The new term of “sexting” may have just come on the radar for many parents but understanding what sexting is and how it can affect your child or teen has become crucial. Sexting is a term that refers to the sending of sexually explicit text or pictures from cell phone to cell phone. While most of these messages and pictures are meant to be private, because of the impulsive nature of teens many of these pictures end up on the Internet where they cannot be stopped and often do irreversible harm. As a parent it is important to understand that there are steps that you can take to help your teen understand the ramifications of engaging in this type of behavior. Failure to do so can lead to emotional damage, embarrassment and even serious legal charges. Here are some things that parents can do about sexting-
· Communicate with your child or teen-As difficult and embarrassing as this can be, studies have shown that teens really want to hear their parents say, “Don’t do this!” Despite what they say, children and teens are really looking for boundaries. Make sure that your child knows exactly what your expectations are in reference to using a cell phone and computer. You may want to even add that any pictures that are sent from either require your approval first. This simple step can eliminate many problems.
· Think about the type of cell phone your teen has-Plenty of cell phones do not take photos. By giving one of these to your teen it will at least keep him or her from being the source of impulsive pictures. If your teen already has a photo phone or for that matter, a digital camera, be sure to talk about using it responsibly.
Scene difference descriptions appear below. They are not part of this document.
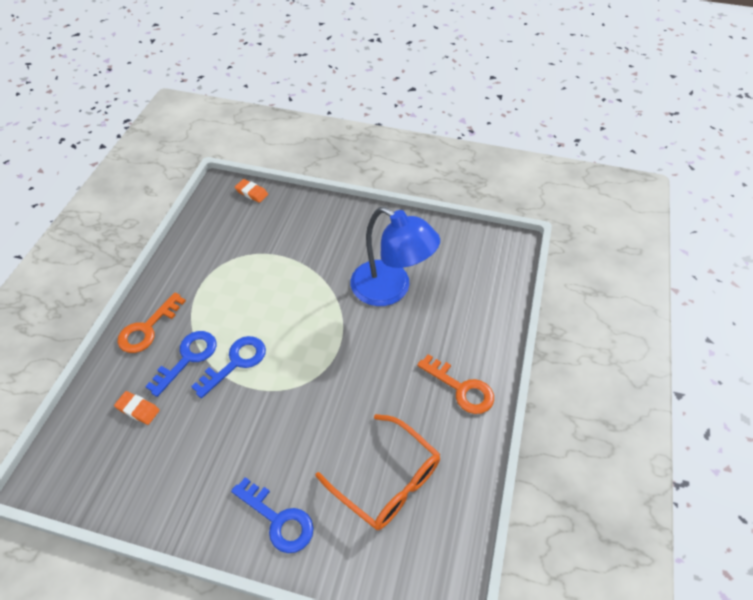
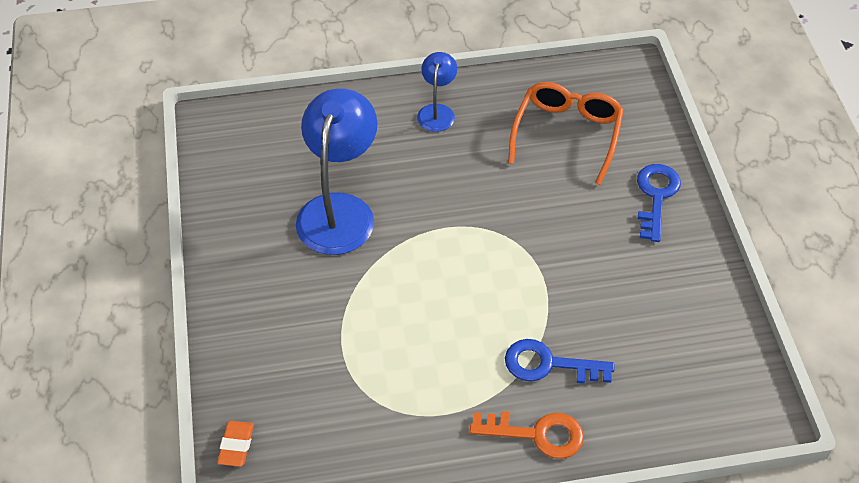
camera: 115 degrees left, 0 degrees up
(138, 409) = (638, 375): orange eraser -> none
(236, 363) = (525, 313): blue key -> none
(461, 388) = (437, 111): orange key -> blue lamp

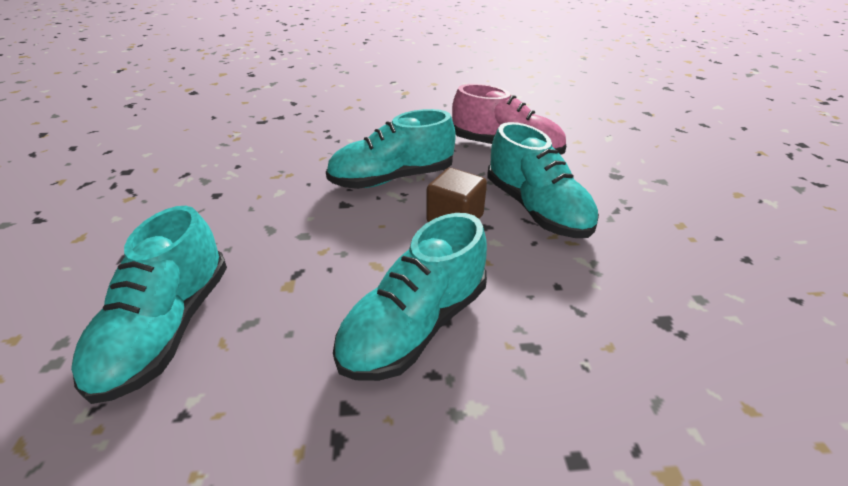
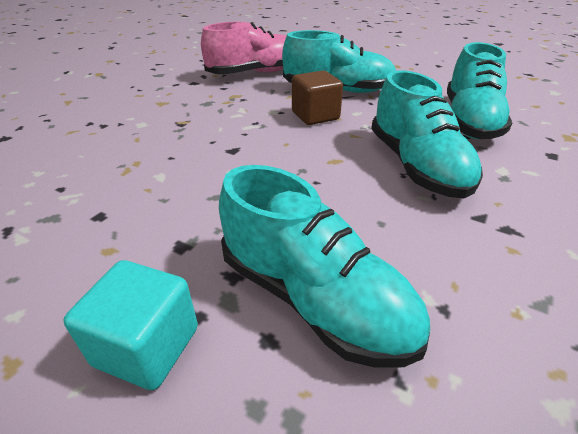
camera: 55 degrees left, 0 degrees up
(102, 275) = (147, 346): none -> turquoise cube
(392, 178) = (227, 120): turquoise shoe -> turquoise shoe (469, 121)

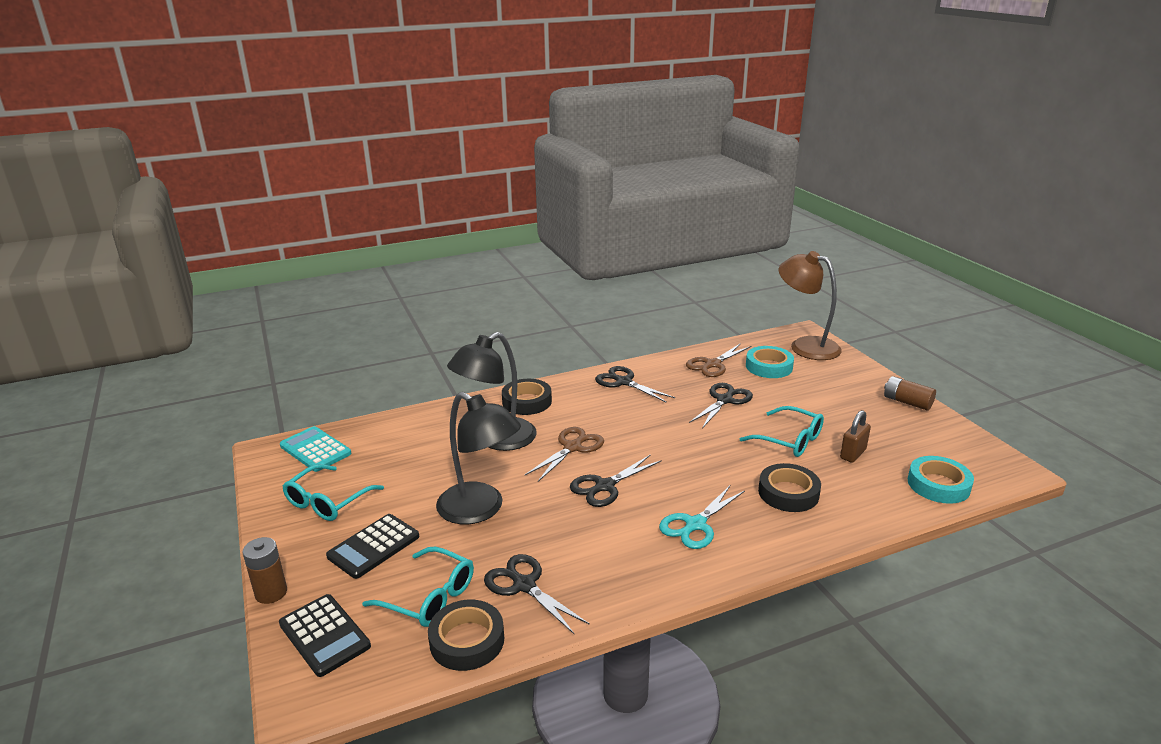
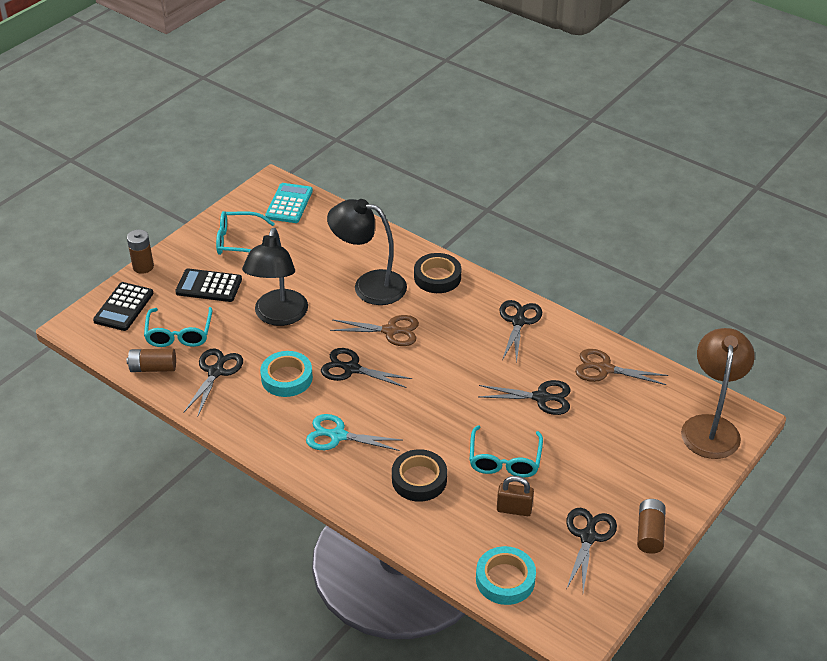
camera: 60 degrees right, 15 degrees up
(467, 640) = (153, 368): black tape -> brown battery
(769, 367) = (636, 410): turquoise tape -> turquoise tape (287, 378)
(900, 429) = (588, 536): none -> black scissors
Help them understand that professional photographers get signed releases before they publish another person’s photo. While friends do not need to go legal they should use the same mental test. Teach them to ask themselves, “Would my friend give permission to have this photo distributed? Be sure to point out that friends do not send compromising pictures of friends.
· Understand that harassment does happen-Many young women and some young men wind up sending naked pictures because they are being pressured by a partner. Remind both boys and girls that someone who actually cares about them will not push them into doing things that are uncomfortable. There are even online sites that can help your teen discover ways to deal with this kind of pressure. If they cannot talk to you about it make sure that they have an adult they can talk to who will support them in standing up to the pressure.
· Do not be afraid to snoop! If you are unsure or worried about the fact that your teen could be sexting you can look at their cell phone inbox and sent emails and the history on their computer without telling them. Be sure to search deleted files as well. Keep in mind that if your child has erased all evidence of phone and computer activity, you have a problem. First, you should ask them about it. They may want to talk to you. If they are evasive, stop paying for extra services like text messaging or take the computer or cell phone away.
Every generation discovers sex and while parents may want to keep their kids cloistered, that is not a very realistic strategy. What parents need to do is encourage kids to slow down and think about their choices. Like so many other teen behaviors, sending a naked picture or video is something that is likely to be done in haste and repented at leisure. By talking frankly with your teen about why it is a bad idea, parents are more likely to protect kids from the consequences of letting their hormones override common sense.